J’ignorais tout de mon Père. Je l’avais vu peindre, sa pipe et ses pinceaux en action, j’avais vécu dans l’odeur de la térébenthine, de l’huile de lin et de la peinture mais en définitive étranger à ce qui se passait. Et brutalement m’étaient révélés l’importance de son Œuvre, sa créativité, la trace qu’il avait laissée dans le cœur de ses admirateurs et amis.
Maurice MONTET ne fût pas un père traditionnel. Sévère, peu démonstratif, toujours tendu, un être difficile pour tout son entourage. Il était aussi extrêmement courageux pour défendre sa nombreuse famille en situation de précarité. Etre hors normes il avait son franc-parler dans la localité quand certaines décisions étaient prises. En fait, dans une période où les gens étaient « cadrés » personne ne savait trop comment situer MONTET. Etait-il anarchiste, calotin ?

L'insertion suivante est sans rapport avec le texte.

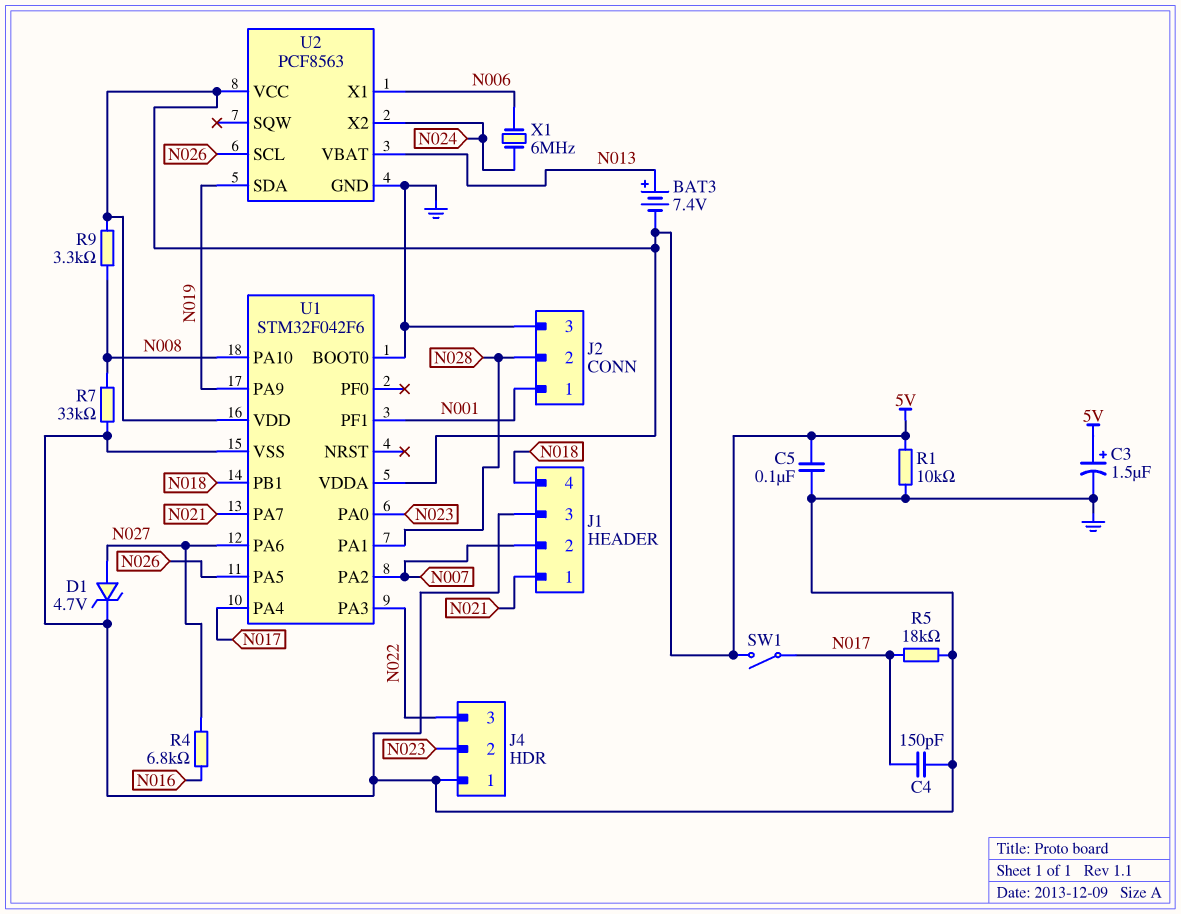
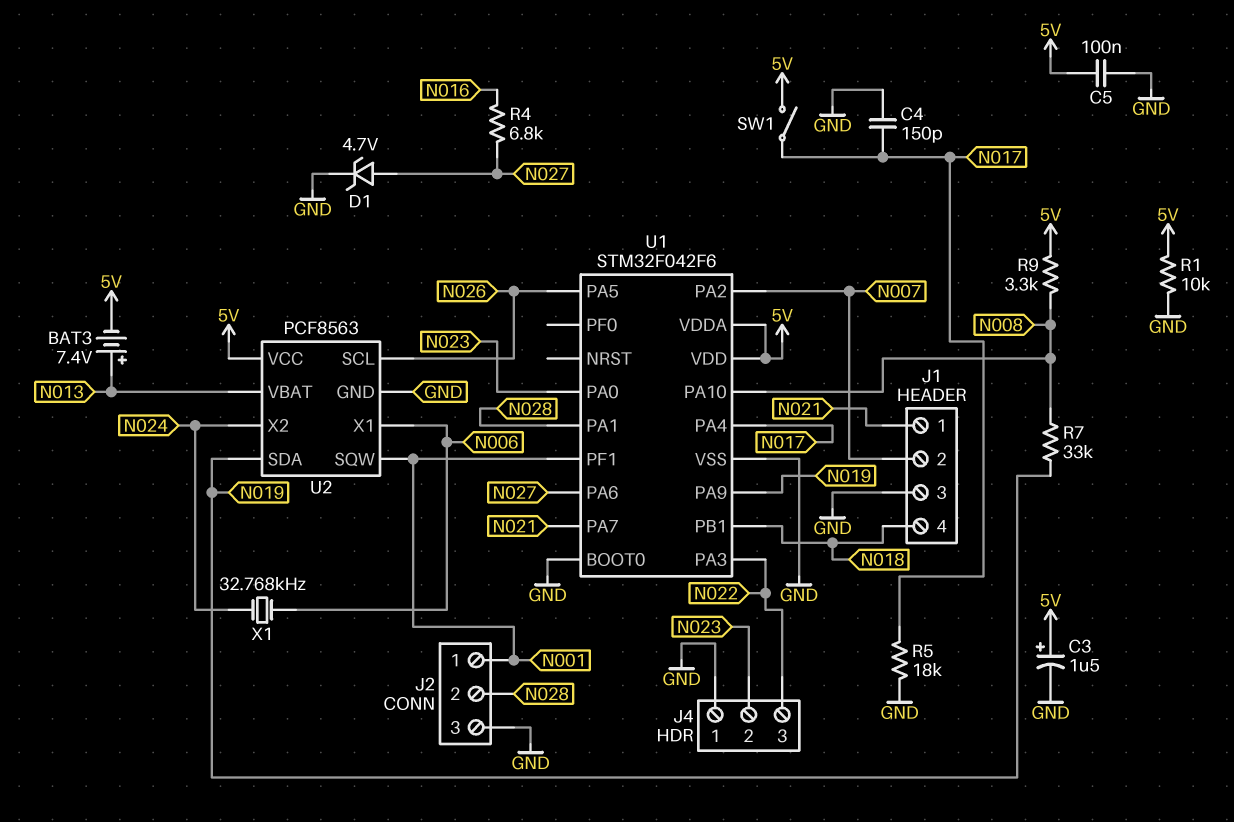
R7: 33k (GND, N008) -> 33k (N008, N019)
U2 pin SQW: none -> N001
X1: 6MHz (N006, N024) -> 32.768kHz (N006, N024)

Mes frères et sœurs redoutaient les colères paternelles. Le père MONTET avait la main leste. Et nous n’étions pas toujours sages, occasionnant souvent des dégâts sur les peintures encore fraîches. Mon Père ne parvenait pas toujours non plus à la maîtrise de ce qu’il voulait peindre. On avait faim à la maison MONTET et les parents se privaient. L’achat des tubes de peinture grevait le budget alimentation et déclanchait des empoignades homériques des parents.
Il m’est arrivé de regarder quelques fois peindre mon Père mais je retiens surtout ces moments passés dans son atelier de mécanique quand il créait des objets en ferronnerie .Sa forge, ses fers incandescents d’où giclaient des gerbes d’étincelles sous les lourds coups de marteau. Magie du fer prenant les formes données par son créateur : un lustre, un crucifix, un calice ………
J’appris aux environs de ma vingtième année qu’il avait été content de ma naissance. C’est à cette période que nous eûmes les premières vraies discussions. Elles portaient sur la religion. Il m’accusait de progressisme mais nous finissions par nous mettre d’accord.
Voila onze ans que je poursuis mon inventaire. Je suis heureux de l’avoir entamé 18 mois avant qu’il nous quitte et j’ai pu vivre ainsi avec mon Père une affectueuse complicité. Elle m’aura valu, quelques jours avant sa mort, de recevoir cette confidence en guise de testament : »je crois avoir fait de la bonne peinture »
C’est l’avis de tous ceux que j’ai rencontrés et qui m’ont dit leur estime et leur admiration pour l’Homme et l’Artiste qu’était Maurice MONTET. Il avait ses têtes, ses moments où il se montrait plus disponible, mais on lui pardonnait : C’était MONTET.
Stéphane, son petit-fils, s’emploie lui aussi, avec fierté, à découvrir la trace et le patrimoine artistiques laissés par ce grand-Père hors du commun.